Ook ongeheiligd zijn we als Christen gered

Onze heiliging is een liefdesgave aan God; onze redding hangt daar niet van af.

1 Thessalonicenzen 5:4-10
Maar gij, broeders, zijt niet in de duisternis, zodat die dag u als een dief overvallen zou: want gij zijt allen kinderen des lichts en kinderen des dags. Wij behoren niet aan nacht of duisternis toe;
laten wij dan ook niet slapen gelijk de anderen, doch wakker en nuchter zijn. Want die slapen, slapen des nachts en die zich bedrinken, zijn des nachts dronken, maar laten wij, die de dag toebehoren, nuchter zijn, toegerust met het harnas van geloof en liefde en met de helm van de hoop der zaligheid; want God heeft ons niet gesteld tot toorn, maar tot het verkrijgen van zaligheid door onze Here Jezus Christus, die voor ons gestorven is, opdat wij, hetzij wij waken, hetzij wij slapen, tezamen met Hem zouden leven.
2 Timotheüs 2:11-13
Het woord is betrouwbaar: immers, indien wij met Hem gestorven zijn, zullen wij ook met Hem leven; indien wij volharden, zullen wij ook met Hem als koningen heersen; indien wij Hem zullen verloochenen, zal ook Hij ons verloochenen; indien wij ontrouw zijn, Hij blijft getrouw, want Zichzelf verloochenen kan Hij niet.

(Als dat wel zo zou zijn zou heiliging een werk der wet zijn.)

Wie zich heiligt krijgt echter rijkere toegang.

2 Petrus 1:9-11
Want bij wie zij niet zijn, die is verblind in zijn bijziendheid, daar hij de reiniging van zijn vroegere zonden heeft vergeten.
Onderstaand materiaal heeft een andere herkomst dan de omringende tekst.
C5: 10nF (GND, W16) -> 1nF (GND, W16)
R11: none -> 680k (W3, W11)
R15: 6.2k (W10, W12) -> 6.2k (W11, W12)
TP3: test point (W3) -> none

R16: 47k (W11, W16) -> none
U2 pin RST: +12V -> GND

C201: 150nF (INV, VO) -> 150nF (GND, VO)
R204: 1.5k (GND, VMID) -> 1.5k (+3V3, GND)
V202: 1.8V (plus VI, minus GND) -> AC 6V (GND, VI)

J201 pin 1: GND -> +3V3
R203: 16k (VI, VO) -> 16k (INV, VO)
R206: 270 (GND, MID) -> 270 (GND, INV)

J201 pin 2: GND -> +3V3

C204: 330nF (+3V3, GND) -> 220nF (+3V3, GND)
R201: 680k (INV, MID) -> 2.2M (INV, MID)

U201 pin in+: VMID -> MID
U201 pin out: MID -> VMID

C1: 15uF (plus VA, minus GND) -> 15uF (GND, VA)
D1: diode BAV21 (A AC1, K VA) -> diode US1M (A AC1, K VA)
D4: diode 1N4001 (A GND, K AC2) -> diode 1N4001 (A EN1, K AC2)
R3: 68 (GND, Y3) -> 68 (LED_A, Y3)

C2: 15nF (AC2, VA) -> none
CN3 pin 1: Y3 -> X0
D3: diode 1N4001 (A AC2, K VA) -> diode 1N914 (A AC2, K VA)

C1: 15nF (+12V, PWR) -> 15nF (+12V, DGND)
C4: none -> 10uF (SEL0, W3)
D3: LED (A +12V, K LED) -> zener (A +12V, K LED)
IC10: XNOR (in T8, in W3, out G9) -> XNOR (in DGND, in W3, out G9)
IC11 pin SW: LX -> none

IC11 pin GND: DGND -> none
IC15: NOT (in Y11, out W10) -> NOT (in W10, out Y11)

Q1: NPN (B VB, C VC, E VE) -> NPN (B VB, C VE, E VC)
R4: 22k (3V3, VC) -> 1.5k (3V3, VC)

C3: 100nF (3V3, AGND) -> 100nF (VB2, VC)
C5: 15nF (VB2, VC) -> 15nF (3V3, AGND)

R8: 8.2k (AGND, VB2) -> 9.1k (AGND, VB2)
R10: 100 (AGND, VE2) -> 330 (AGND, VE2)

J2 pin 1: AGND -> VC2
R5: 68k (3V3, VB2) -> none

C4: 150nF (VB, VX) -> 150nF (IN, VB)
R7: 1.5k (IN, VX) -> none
Beijvert u daarom des te meer, broeders, om uw roeping en verkiezing te bevestigen; want als gij dit doet, zult gij nimmer struikelen. Want zo zal u rijkelijk worden verleend de toegang tot het eeuwige Koninkrijk van onze Here en Heiland, Jezus Christus.

Probleemvers.

Hebreeën 12:14
Jaagt naar vrede met allen en naar de heiliging, zonder welke niemand de Here zal zien.